Since most lines have enough logs with required annotations, it is better is we don't force more annotations and flood the logs for all users
We can have a feature flag which covers if the annotations are printed in the logs for some of these k8s executor logs. This flag can be enabled by certain users who require these kind of info

potiuk · 2023-04-04T19:19:11Z

seems that "rebase" from UI - messed with the change (first time see smth like that) - can yoy please rebase your local change again manually @amoghrajesh and re-push it ?

uranusjr · 2023-05-17T01:56:51Z

airflow/config_templates/config.yml

@@ -2671,6 +2671,13 @@ kubernetes_executor:
      type: string
      example: '{ "total": 3, "backoff_factor": 0.5 }'
      default: ""
+    detailed_executor_logs:
+      description: |
+        Flag to have more details in kubernetes executor pod logs


Can this be more specific than “more details”? What details are they? Why/when would people not want those details?

@uranusjr thanks for the review. All the logs present under kubernetes executor do not contain a lot of data needed to have the best debugging experience.

Example:
When trying to trace the lifecycle of a task in the kubernetes executor, you currently must search first for the name of the pod created by the task, then search for the pod name in the logs. This means you need to be pretty familiar with the structure of the scheduler logs in order to search effectively for the lifecycle of a task that had a problem.

Some log statements like Attempting to finish pod do have the annotations for the pod, which include dag name, task name, and run_id, but others do not. For instance, Event: podname-a2f2c1ac706 had an event of type DELETED has no such annotations.

I will rename the flag to something more meaningful like: traceable-executor-logs. What do you think @uranusjr?
Or any other alternative thoughts?

Sounds good to me

What about logs_task_metadata? if you look to the added information, they describes the task and not the executor. WDYT?

Great point. I agree with you @hussein-awala.
I will make the changes for this

uranusjr · 2023-05-19T04:38:02Z

airflow/executors/kubernetes_executor.py

+                if get_logs_task_metadata():
+                    self.log.info(
+                        "Event: Failed to start pod %s, annotations: %s", pod_name, annotations_string
+                    )
+                else:
+                    self.log.info("Event: Failed to start pod %s", pod_name)


I wonder instead of doing if-else everywhere, if it’s better to simply do something like

if get_logs_task_metadata(): annotations_for_logging = annotations_to_str(annotations) else: annotations_for_logging = "<omitted>"

and always add the annotations: %s part.

Or maybe do this if-else in annotations_to_st directly? (If we give this function a better name.)

Imo, leaving the omitted annotations would not look good in the logs when we do not have any annotations or the logs metadata flag enabled.
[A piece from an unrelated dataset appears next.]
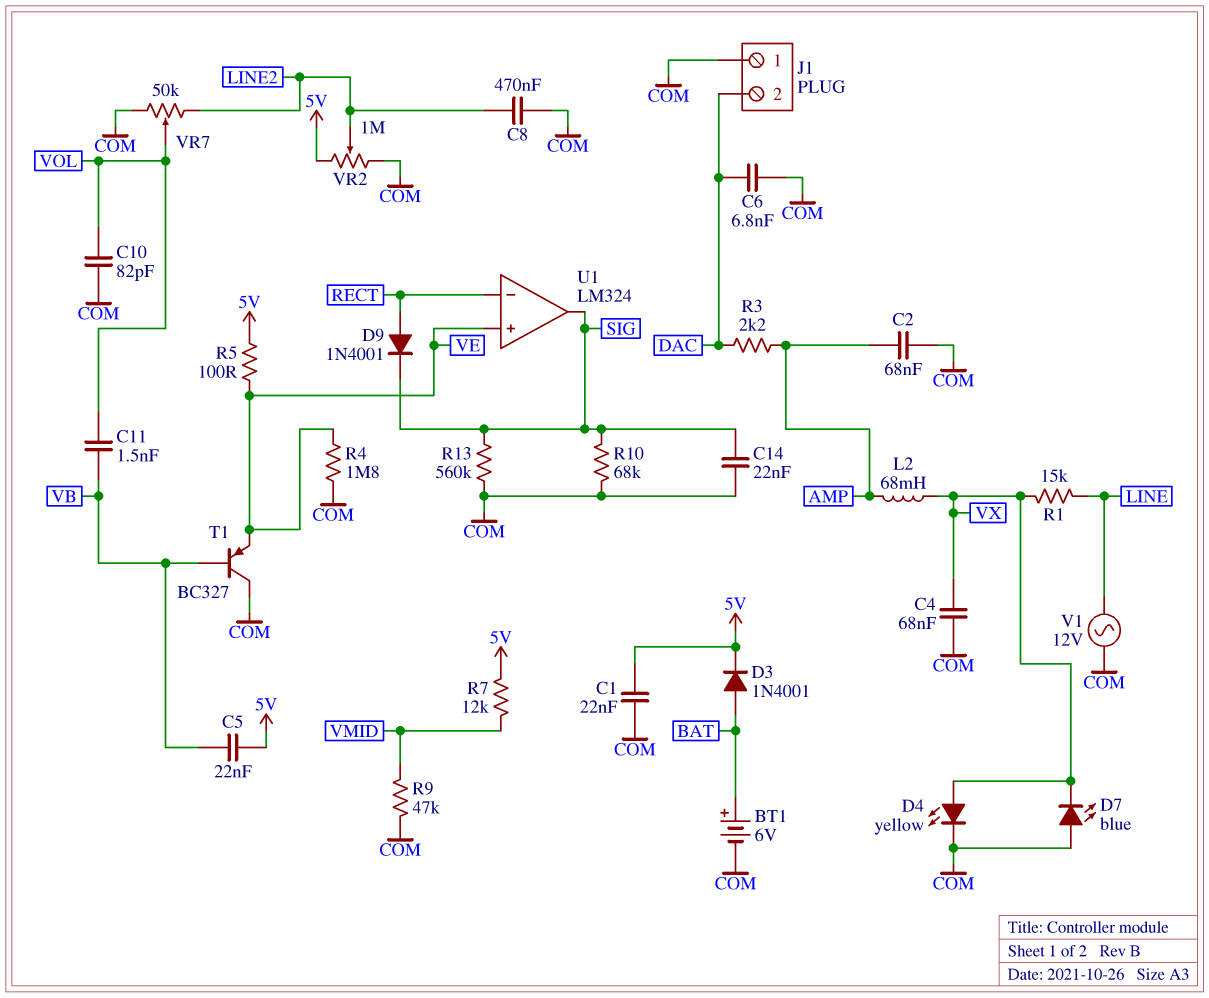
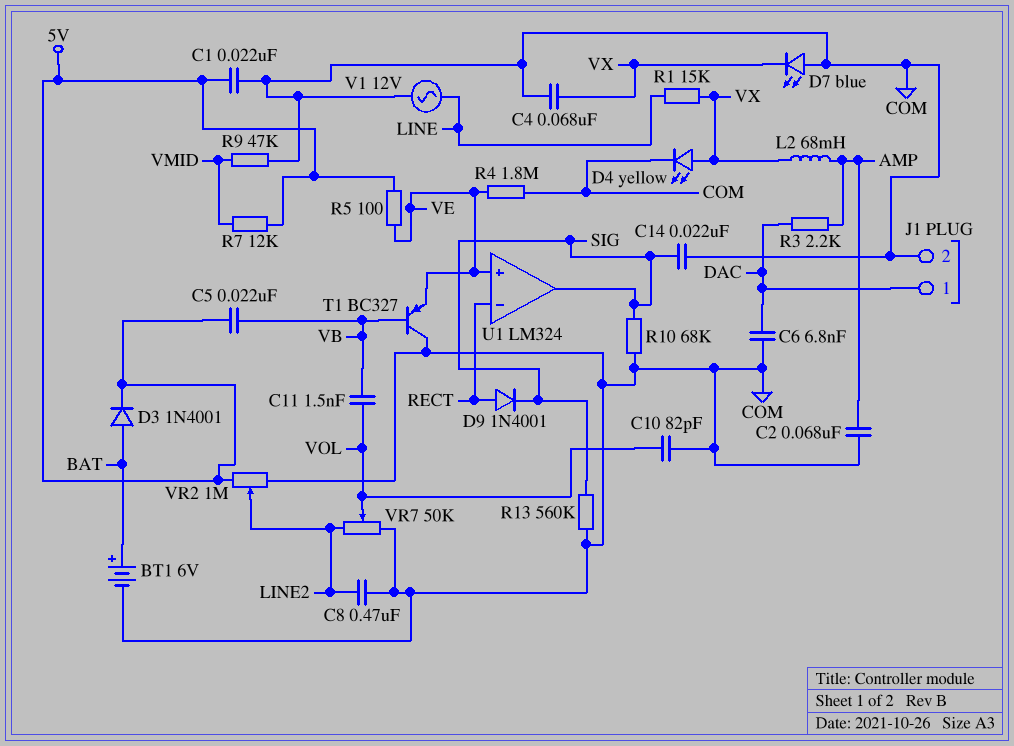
J1 pin 1: COM -> DAC
J1 pin 2: DAC -> COM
What do you think? @uranusjr

Logs should prioritise simplcity over making things pretty.

Sure, let me address this comment in that case.

airflow/executors/kubernetes_executor.py

airflow/kubernetes/kubernetes_helper_functions.py

amoghrajesh · 2023-05-22T04:23:28Z

@uranusjr I have addressed your review comments, can you help in another round of review when you have some time?

amoghrajesh · 2023-05-22T07:46:14Z

Closed pull requests to re launch the entire test suite

amoghrajesh · 2023-05-22T12:36:50Z

tests/executors/test_kubernetes_executor.py

+    def test_annotations_for_logging_task_metadata(self):
+        annotations_test = {
+            "dag_id": "dag",
+            "run_id": "run_id",
+            "task_id": "task",
+            "try_number": "1",
+        }
+        with mock.patch.dict(
+            os.environ, {"AIRFLOW__KUBERNETES_EXECUTOR__LOGS_TASK_METADATA": "True"}, clear=True
+        ):
+            expected_annotations = {
+                "dag_id": "dag",
+                "run_id": "run_id",
+                "task_id": "task",
+                "try_number": "1",
+            }
+            annotations_actual = annotations_for_logging_task_metadata(annotations_test)
+            assert annotations_actual == expected_annotations
+
+    def test_annotations_for_logging_task_metadata_fallback(self):
+        annotations_test = {
+            "dag_id": "dag",
+            "run_id": "run_id",
+            "task_id": "task",
+            "try_number": "1",
+        }
+        with mock.patch.dict(
+            os.environ, {"AIRFLOW__KUBERNETES_EXECUTOR__LOGS_TASK_METADATA": "False"}, clear=True
+        ):
+            expected_annotations = "<omitted>"
+            annotations_actual = annotations_for_logging_task_metadata(annotations_test)
+            assert annotations_actual == expected_annotations
+


These tests seem to work fine in my environment. Not sure how/why these are failing in the CI. Any hints @hussein-awala ?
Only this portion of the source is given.